Foto: rtp
Puxo o cobertor esfarrapado e puído. Agasalho-me por entre os buracos remendados de uma roupa encontrada em contentor de lixo e que esteve já em locais, experimentou sensações e serviu de armadura a episódios que nunca conhecerei. O cão pulguento alivia-me a solidão com a respiração tranquila de quem habita um palácio de ilusões. No seu focinho húmido estão reflectidas as luzes da cidade. Aquelas que um dia te iluminaram quando te vislumbrei pela primeira vez. Somos mais de cinco. Os cartões, os jornais, os plásticos são mais ainda, contrastando em sarcástico humor com a penúria dos estômagos. Não sinto as mãos, os pés, os braços, as pernas. No tronco há ainda qualquer coisa que bate. Descompassado. Aflito. A recordar-me o que mais temo: há um fio de existência (não vida) a correr em veias contraídas e secas. Um milhafre! Como voa e sorri para mim! Aquela coisa já bate mais devagar. Os meus olhos trejeiteiam no redemoinho do voo da ave. E é a esse redemoinho que me entrego. Tranquilo,
1 comentário:
O nosso mundo está repleto de contrastes. Senti-o quando tirei esta foto. Senti-o, também, quando, por exemplo, vi no metro de Paris, muitos sem-abrigo acomodando-se nas partes laterais das escadas rolantes para passarem uma noite menos gelada. Ou quando fui despertada para o movimento, então especialmente activo nas margens do Sena, dos "Filhos de D. Quixote".
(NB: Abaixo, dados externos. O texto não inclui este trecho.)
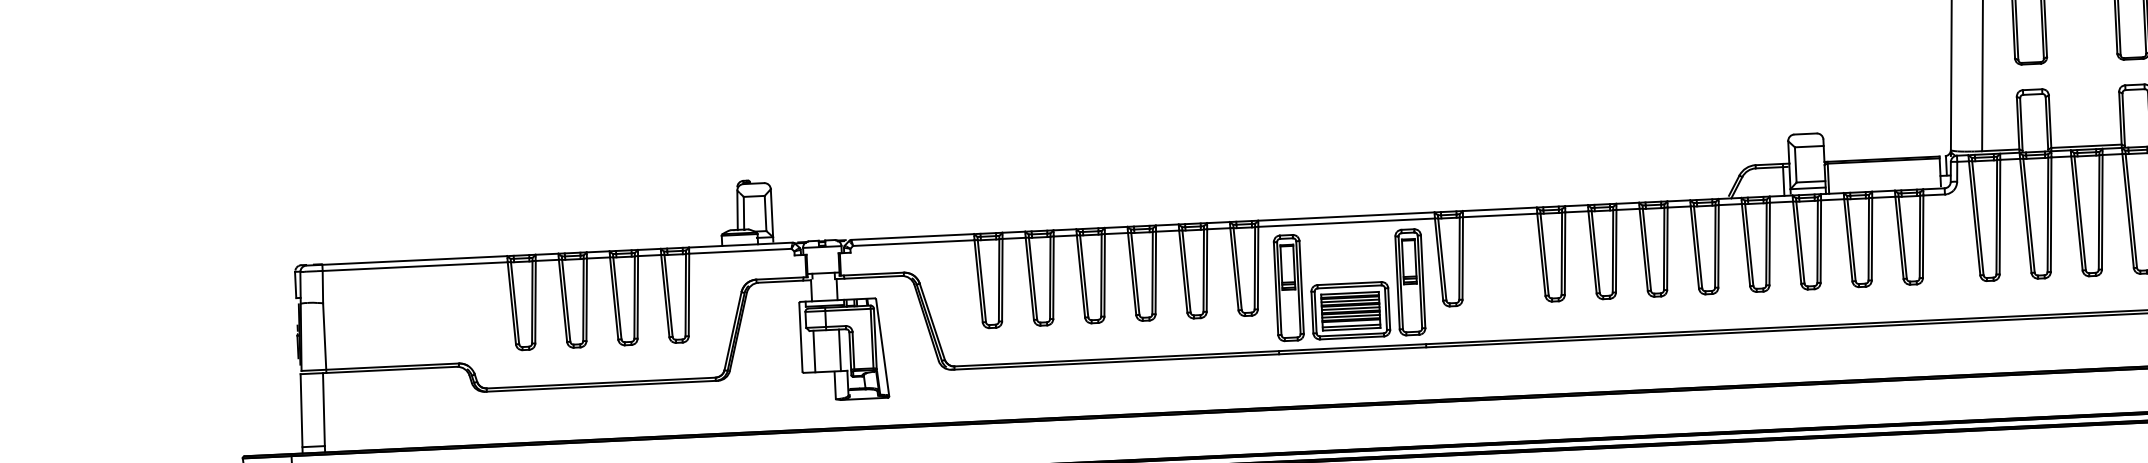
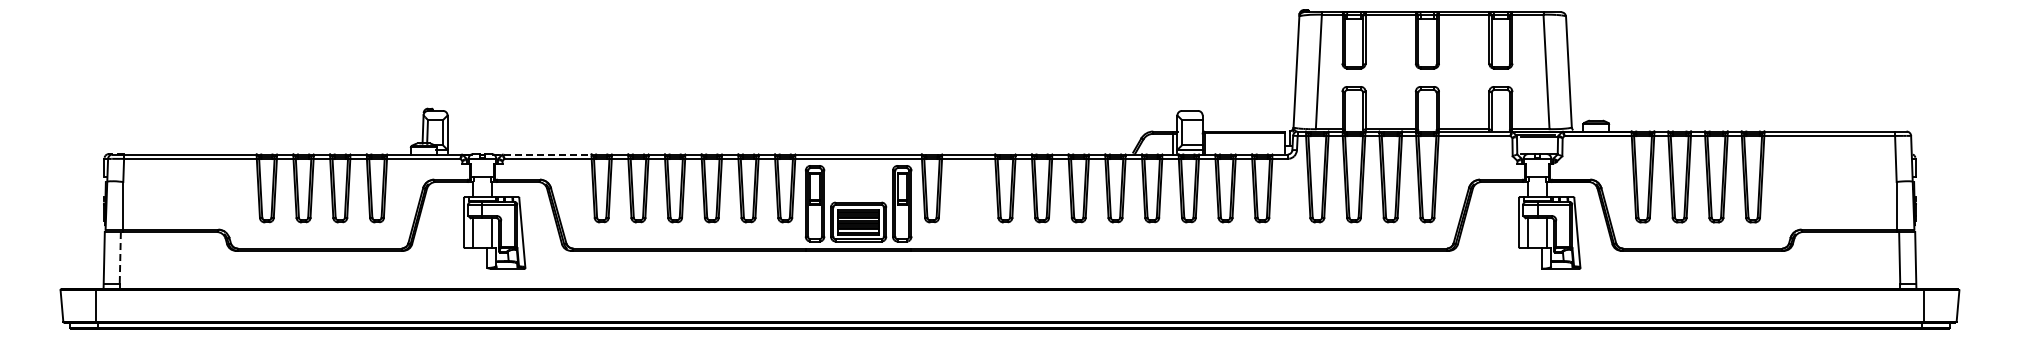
line: (912, 236) -> (547, 154), solid -> dashed
line: (324, 410) -> (120, 258), solid -> dashed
Às vezes precisamos de certos abanões para não nos deixarmos embalar pelo corre-corre da nossa vida e anestesiados pelo conforto que vamos tendo, eliminarmos da nossa fotografia (realidade) quotidiana estas imagens incrivelmente próximas.
Só uma precisão final (quase) indiferente para a importância da questão abordada. A Ponte em causa não é a Alexandre III, mas ... a "Pont de l'Alma"...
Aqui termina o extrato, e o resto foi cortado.